Nuevos hogares, nuevas esperanzas
Esa presión está empujando a las espátulas a nuevos rincones: hacia el interior de los Everglades, que antes eran secos y ahora están empapados, y hacia pequeñas islas de manglares en la bahía que antes tenían charcos demasiado someros y ahora son lo suficientemente profundos para servir como buffet en la temporada de cría. Pero el aumento del nivel del mar no es el único factor. La población en Florida Bay ha fluctuado con los esfuerzos de restauración de los Everglades; demasiada o muy poca agua desde el lago Okeechobee puede causar estragos.

En los últimos 30 años, el número de nidos en Florida Bay ha disminuido lentamente, dijo Sayers. En años recientes, los investigadores contaron alrededor de 200 nidos, una caída pronunciada desde los 1,250 nidos que Audubon reportó en 1979. Incluso hace dos o tres décadas, se avistaban entre 500 y 900 nidos por temporada. Sin embargo, este año hubo buenas noticias: se contaron 244 nidos, la primera vez que la cifra supera los 200 desde la temporada de anidación de 2020.
A medida que desaparecen los nidos en Florida Bay, Dossman señaló que han comenzado a ver que las espátulas prosperan en nuevos hogares. Se han avistado anidando en Savannah, Georgia, y Carolina del Norte. Incluso se han visto ejemplares errantes en lugares tan lejanos como Maryland y Minnesota. “Esencialmente, su rango se está expandiendo hacia el norte a un ritmo dramático. Las vemos disminuir aquí y aumentar en Tampa Bay”, dijo. “Aunque no todo está relacionado con el aumento del nivel del mar y las temperaturas más cálidas, es parte de la ecuación”.

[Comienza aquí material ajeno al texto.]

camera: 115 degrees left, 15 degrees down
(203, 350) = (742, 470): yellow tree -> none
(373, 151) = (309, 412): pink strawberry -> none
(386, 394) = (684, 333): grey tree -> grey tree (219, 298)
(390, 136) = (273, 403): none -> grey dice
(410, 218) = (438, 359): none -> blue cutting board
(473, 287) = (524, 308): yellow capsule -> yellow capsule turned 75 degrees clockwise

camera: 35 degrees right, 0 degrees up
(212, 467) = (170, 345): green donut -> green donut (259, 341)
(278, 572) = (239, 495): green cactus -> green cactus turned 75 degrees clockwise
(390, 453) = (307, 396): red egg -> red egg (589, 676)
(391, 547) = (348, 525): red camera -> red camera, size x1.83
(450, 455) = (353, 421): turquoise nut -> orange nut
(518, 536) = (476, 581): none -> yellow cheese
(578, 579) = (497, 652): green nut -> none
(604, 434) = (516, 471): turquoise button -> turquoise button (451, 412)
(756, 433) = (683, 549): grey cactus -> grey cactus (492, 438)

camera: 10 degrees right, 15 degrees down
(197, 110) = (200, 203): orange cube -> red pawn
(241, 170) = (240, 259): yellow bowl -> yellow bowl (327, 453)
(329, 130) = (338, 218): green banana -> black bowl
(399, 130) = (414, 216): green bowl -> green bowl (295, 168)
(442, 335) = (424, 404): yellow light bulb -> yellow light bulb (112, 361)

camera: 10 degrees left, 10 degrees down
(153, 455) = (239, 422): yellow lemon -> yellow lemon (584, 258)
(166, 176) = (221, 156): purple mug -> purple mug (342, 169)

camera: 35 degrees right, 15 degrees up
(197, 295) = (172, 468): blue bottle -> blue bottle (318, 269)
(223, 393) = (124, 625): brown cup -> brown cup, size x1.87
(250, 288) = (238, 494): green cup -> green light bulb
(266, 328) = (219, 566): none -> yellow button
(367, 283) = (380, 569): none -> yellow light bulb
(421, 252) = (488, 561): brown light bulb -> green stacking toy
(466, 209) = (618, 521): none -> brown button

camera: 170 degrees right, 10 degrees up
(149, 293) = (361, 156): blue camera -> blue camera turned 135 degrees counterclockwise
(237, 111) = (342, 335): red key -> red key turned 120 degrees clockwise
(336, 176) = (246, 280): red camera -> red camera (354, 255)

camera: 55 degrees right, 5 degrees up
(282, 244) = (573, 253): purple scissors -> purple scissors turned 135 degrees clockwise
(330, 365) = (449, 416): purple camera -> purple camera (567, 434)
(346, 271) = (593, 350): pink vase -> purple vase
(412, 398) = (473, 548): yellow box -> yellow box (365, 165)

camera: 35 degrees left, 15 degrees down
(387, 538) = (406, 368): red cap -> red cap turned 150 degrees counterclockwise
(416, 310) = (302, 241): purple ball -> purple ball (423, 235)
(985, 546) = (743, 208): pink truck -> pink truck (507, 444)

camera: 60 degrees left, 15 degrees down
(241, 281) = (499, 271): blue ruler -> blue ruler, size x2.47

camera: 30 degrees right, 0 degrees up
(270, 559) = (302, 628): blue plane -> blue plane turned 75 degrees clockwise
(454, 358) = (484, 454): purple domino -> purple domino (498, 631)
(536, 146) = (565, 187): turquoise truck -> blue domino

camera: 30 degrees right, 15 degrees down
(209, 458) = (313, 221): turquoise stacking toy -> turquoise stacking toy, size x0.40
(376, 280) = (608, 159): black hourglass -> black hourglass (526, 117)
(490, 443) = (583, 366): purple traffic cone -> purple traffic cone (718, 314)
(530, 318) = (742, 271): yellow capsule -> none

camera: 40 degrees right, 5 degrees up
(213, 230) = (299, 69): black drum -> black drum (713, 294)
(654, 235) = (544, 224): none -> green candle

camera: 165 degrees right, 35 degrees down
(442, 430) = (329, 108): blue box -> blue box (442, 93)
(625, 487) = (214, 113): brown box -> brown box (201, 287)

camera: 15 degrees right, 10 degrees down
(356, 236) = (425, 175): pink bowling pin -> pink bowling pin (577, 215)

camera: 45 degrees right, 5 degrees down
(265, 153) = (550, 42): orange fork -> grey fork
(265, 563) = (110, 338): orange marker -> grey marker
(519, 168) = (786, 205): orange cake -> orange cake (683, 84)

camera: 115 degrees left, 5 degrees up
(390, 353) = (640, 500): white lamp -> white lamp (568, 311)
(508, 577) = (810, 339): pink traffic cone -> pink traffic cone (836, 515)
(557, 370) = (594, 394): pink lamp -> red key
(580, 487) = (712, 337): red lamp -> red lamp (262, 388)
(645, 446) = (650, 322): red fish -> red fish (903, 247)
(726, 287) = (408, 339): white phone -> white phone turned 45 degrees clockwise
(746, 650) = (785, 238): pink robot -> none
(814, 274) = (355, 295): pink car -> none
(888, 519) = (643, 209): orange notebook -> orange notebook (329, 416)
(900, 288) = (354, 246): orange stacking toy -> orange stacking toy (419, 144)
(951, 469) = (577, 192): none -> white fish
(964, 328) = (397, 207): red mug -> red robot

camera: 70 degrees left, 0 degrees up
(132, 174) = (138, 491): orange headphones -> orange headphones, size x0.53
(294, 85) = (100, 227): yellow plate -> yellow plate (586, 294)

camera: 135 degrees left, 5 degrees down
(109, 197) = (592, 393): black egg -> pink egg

“La historia de las espátulas en Florida Bay es una de perseverancia y adaptación”. – Bryant Dossman
Un rastro de bandas y ciencia ciudadana
Este movimiento es fácil de detectar hoy porque los científicos han colocado bandas (algunas con rastreadores GPS) en aproximadamente 3,000 espátulas. Cuando los investigadores o observadores de aves detectan una espátula con la pulsera de plástico, esos datos ayudan a informar las políticas estatales y federales para proteger a las aves. Si usted ve una espátula anillada, puede reportarla a través del formulario de Audubon.
Dossman no ve el bajo número de nidos en Florida Bay como el fin de la historia. “La historia de las espátulas en Florida Bay”, concluyó, “es una de perseverancia y adaptación”.